Started out with 2wd TBI350 with SM465 to current 4wd with 454, 700r4, NP241
One of the other maintenance items I had was to replace a missing bolt in the transmission crossmember. The nut and washer were sitting on the frame rail like the bolt was still there. I figure that means the bolt vibrated loose. That surprises me because I used the all metal pinch lock nuts. However this isn't the first time I've found loose or missing bolts in this crossmember.

I decided to try Nord-Locks this time. Supposedly they're better against vibration than other types of bolt locking.

20240822_153919.jpg
 
I have had better luck with them, but I’m getting to the point I almost want to tack weld some bolts in
 
I was going to use spacers like factory used, but they are surprising hard to find. At least new anyway. Plus I'm using larger 1/2" bolts.

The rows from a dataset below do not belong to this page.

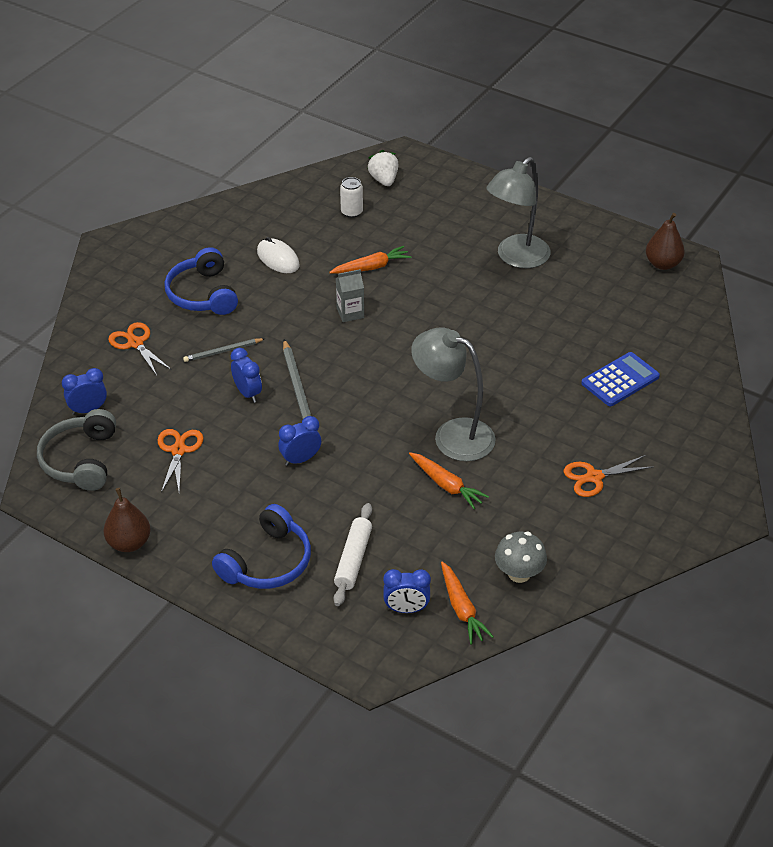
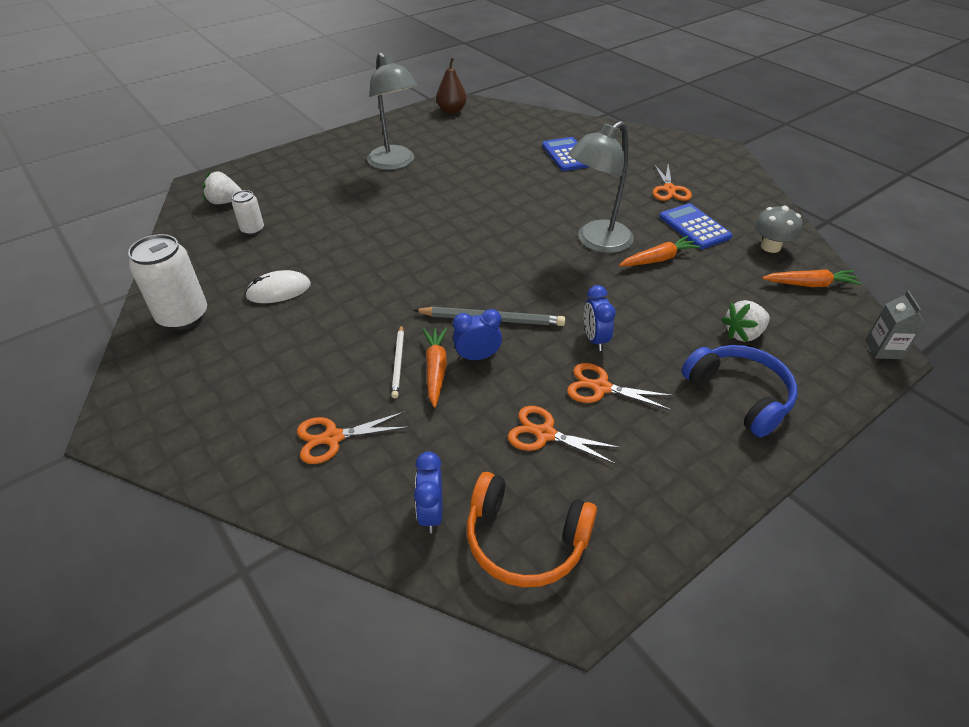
camera: 70 degrees left, 0 degrees up
(81, 460) = (525, 540): grey headphones -> orange headphones
(129, 543) = (691, 514): brown pear -> none
(202, 294) = (289, 359): blue headphones -> none
(223, 351) = (398, 362): grey pencil -> white pencil
(225, 223) = (183, 316): none -> white can
(241, 473) = (600, 387): none -> orange scissors
(350, 313) = (400, 262): grey carton -> grey carton (883, 349)
(353, 559) = (743, 334): white rolling pin -> white strawberry
(371, 267) = (344, 236): orange carrot -> orange carrot (436, 369)
(406, 609) = (809, 315): blue clock -> none
(524, 507) = (694, 227): none -> blue calculator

I also went with fine threads this time around.
 
I was going to use spacers like factory used, but they are surprising hard to find. At least new anyway. Plus I'm using larger 1/2" bolts.

I also went with fine threads this time around.
I have found a decent variety of spacers at the local True Value.
 
One of the other maintenance items I had was to replace a missing bolt in the transmission crossmember. The nut and washer were sitting on the frame rail like the bolt was still there. I figure that means the bolt vibrated loose. That surprises me because I used the all metal pinch lock nuts. However this isn't the first time I've found loose or missing bolts in this crossmember.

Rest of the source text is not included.